#Waymo Open Dataset 2D Panoramic Video Panoptic Segmentation Tutorial

- Website: https://waymo.com/open
- GitHub: https://github.com/waymo-research/waymo-open-dataset

This tutorial demonstrates how to decode and interpret the 2D panoramic video panoptic segmentation labels. Visit the [Waymo Open Dataset Website](https://waymo.com/open) to download the full dataset.

## Dataset
This dataset contains panoptic segmentation labels for a subset of the Open
Dataset camera images. In addition, we provide associations for instances between different camera images and over time, allowing for panoramic video panoptic segmentation.

For the training set, we provide tracked sequences of 5 temporal frames, spaced at t=[0ms, 400ms, 600ms, 800ms, 1200ms]. For each labeled time step, we  label all 5 cameras around the Waymo vehicle, resulting in a total of 25 labeled images per sequence. This allows for tracking over a variety of different time frames and viewpoints.

For the validation set, we label entire run segments at 5Hz (every other image), resulting in sequences of 100 temporal frames over 5 cameras (500 labels per sequence).

## Instructions
This colab will demonstrate how to read the labels, and to extract panoptic labels with consistent instance ID tracks for any number of frames.

To run, use this [colab link](https://colab.research.google.com/github/waymo-research/waymo-open-dataset/blob/master/tutorial/tutorial_maps.ipynb) to open directly in colab.
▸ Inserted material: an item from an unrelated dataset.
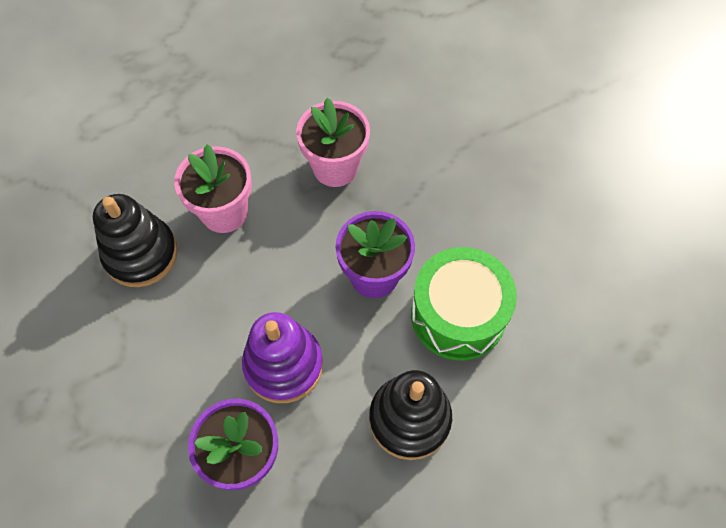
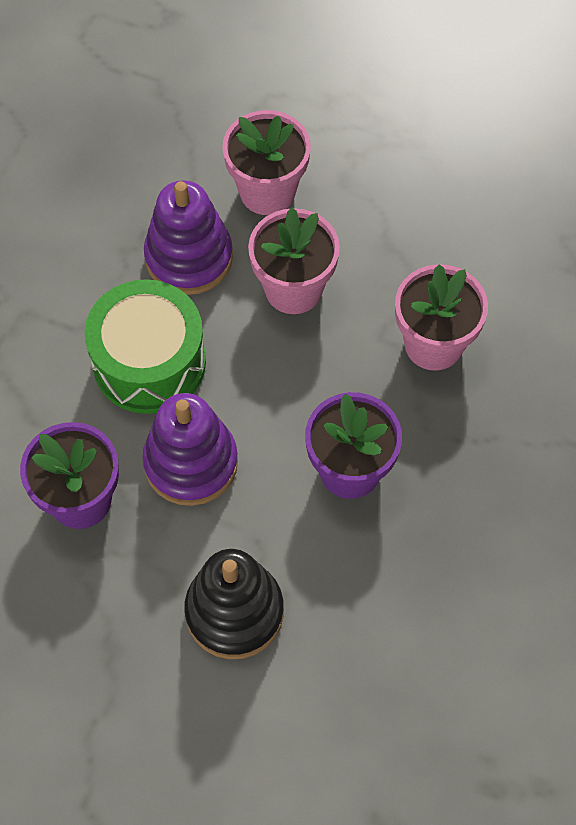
camera: 50 degrees right, 0 degrees up
(141, 254) = (189, 257): black stacking toy -> purple stacking toy
(144, 175) = (267, 191): none -> pink flower pot
(458, 314) = (379, 577): green drum -> green drum (149, 362)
## Install Waymo Open Dataset Package


# Package Installation

In [None]:
!pip3 install waymo-open-dataset-tf-2-11-0==1.5.1

In [None]:
#@markdown ## (Optional) Install a minimal version of deeplab2 for the WOD.
# Please ignore this cell if you already have deeplab2 installed

# This shell script will download and install only those deeplab2 modules which
# are used by the WOD.
# They are used here https://github.com/waymo-research/waymo-open-dataset/blob/master/src/waymo_open_dataset/bazel/deeplab2.BUILD
!wget https://raw.githubusercontent.com/waymo-research/waymo-open-dataset/master/src/waymo_open_dataset/pip_pkg_scripts/install_deeplab2.sh -O - | bash

# Refer to the instructions on how intall the entire deeplab2 if you need other
# deeplab2 modules as well.
# https://github.com/google-research/deeplab2/blob/main/g3doc/setup/installation.md

# Imports and global definitions

In [None]:
#@markdown ## Data location. Please edit.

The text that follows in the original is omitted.